Public VOIP Trunk/Dialplan to avoid PSTN?

Over the course of setting up some interoffice trunks and setting up a dialplan to avoid hitting our provider, I was curious if there was a way in theory to avoid going through the PSTN and dial other VOIP systems directly. Like a DNS server/DID registration for VOIP Systems. Maybe this is already done at the provider level, but I was just curious more than anything.

https://wiki.asterisk.org/wiki/dosearchsite.action?where=AST&spaceSearch=true&queryString=Dundi

i figured this was already thought of. Thanks.

It never really caught on.
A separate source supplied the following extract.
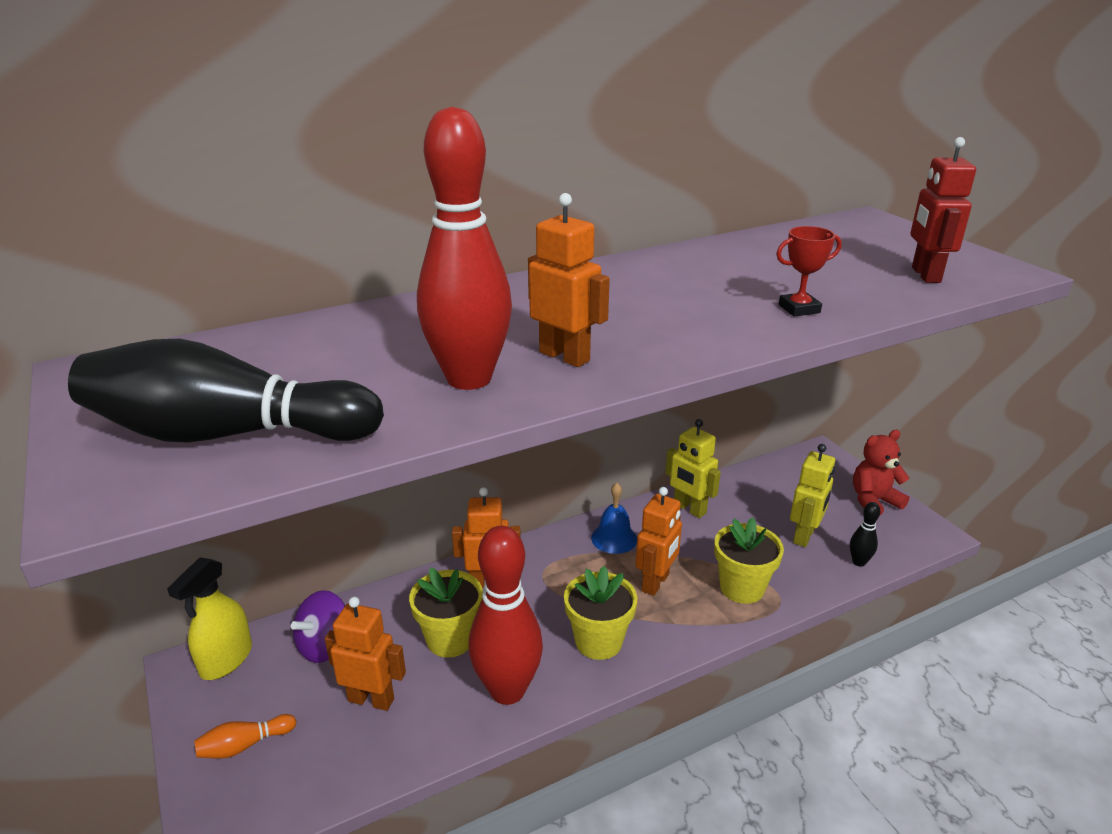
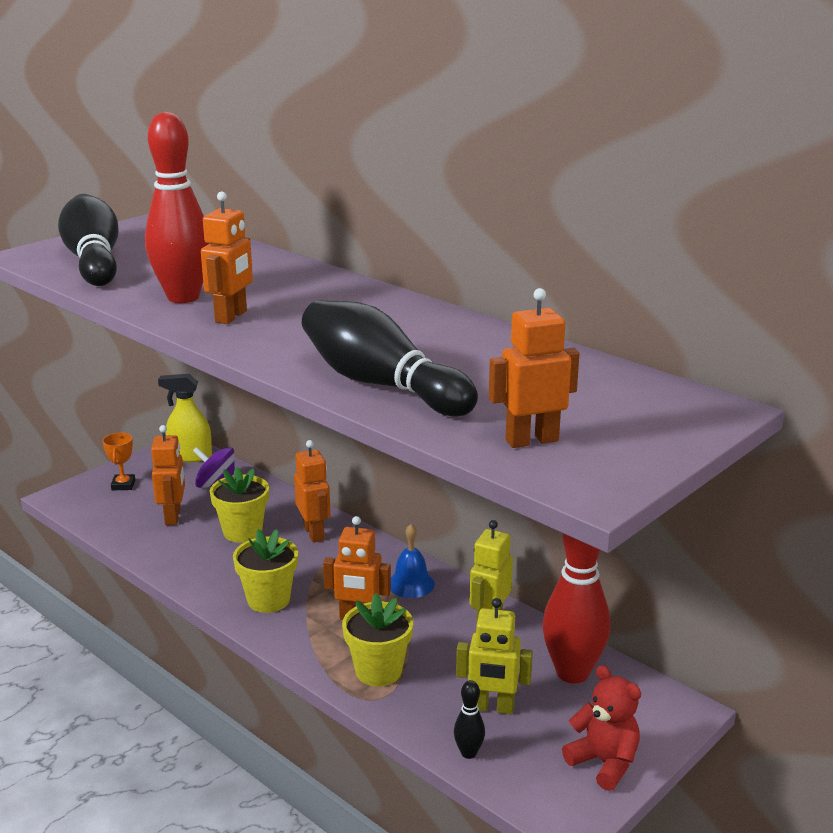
camera: 70 degrees right, 5 degrees down
(244, 745) = (123, 485): orange bowling pin -> orange trophy
(507, 690) = (200, 568): red bowling pin -> red bowling pin (572, 673)
(799, 309) = (381, 385): red trophy -> black bowling pin
(925, 275) = (531, 440): red robot -> orange robot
But if you provide your own peering it can help your routing.

If you’re going to have multiple systems in multiple locations and you want them to be able to dial their DIDs without hitting the PSTN (and thus the actual DID provider) then you need a SIP Proxy/SBC. While DUNDi can work, it is the poorest of choices for this.
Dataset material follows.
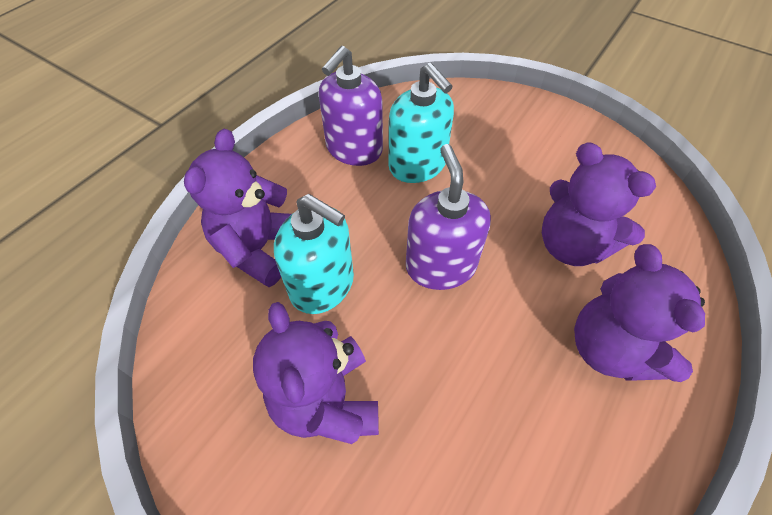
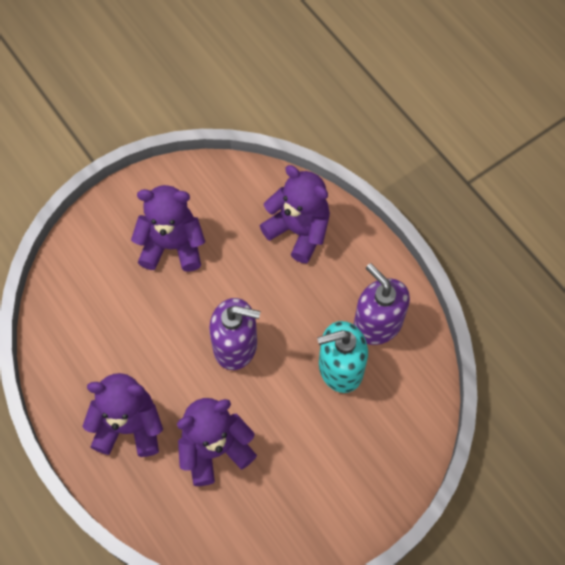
camera: 110 degrees right, 10 degrees up
(322, 285) = (251, 264): turquoise soap dispenser -> none

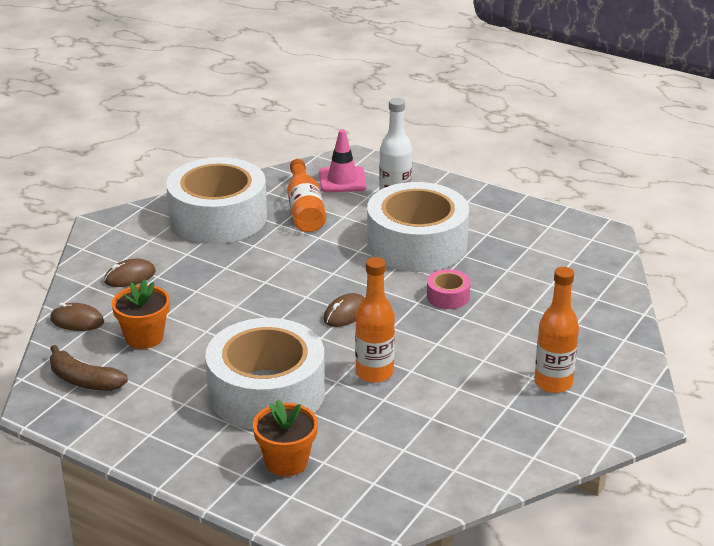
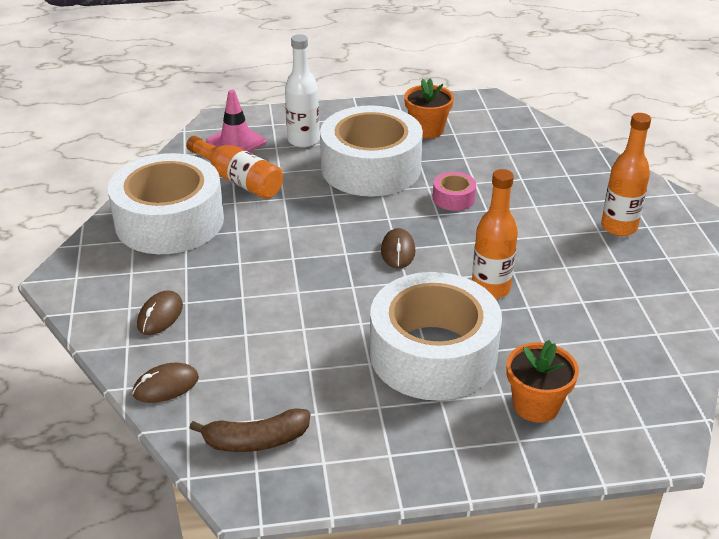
camera: 40 degrees left, 5 degrees up
(144, 337) = (255, 365): orange flower pot -> orange flower pot (427, 130)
You set up the Proxy/SBC so that all the PBX systems are peered with it, they send all their PSTN calls to it. The Proxy can then determine what routes those PSTN calls take, including routing to the PBX where the DID lives. So it’s PBX -> Proxy/SBC -> PBX when needed and PBX -> Proxy/SBC -> PSTN when needed. Then it would be PSTN -> Proxy/SBC -> PBX where DID lives because that routing is there.

Or you can continue to route inbound directly to each PBX but the beauty of the Proxy/SBC doing the inbound as well is if a PBX goes down for some reason and another PBX can take calls for it, the Proxy/SBC can failover and reroute the call to the “backup PBX”.

If this is a small system, just set up Outbound Routes on each PBX that recognize the DIDs of the others and select the appropriate interoffice trunk. Assuming that you can directly dial remote office extensions (via the interoffice trunk) but your users aren’t doing that, perhaps some training is in order.

If this is a very small system (and you don’t have local resources such as POTS, PRI or GSM gateways), it’s simplest to just have one PBX serve all. For such a system, choose a trunking provider that can fail over to staff mobile phones, should the PBX be down or inaccessable.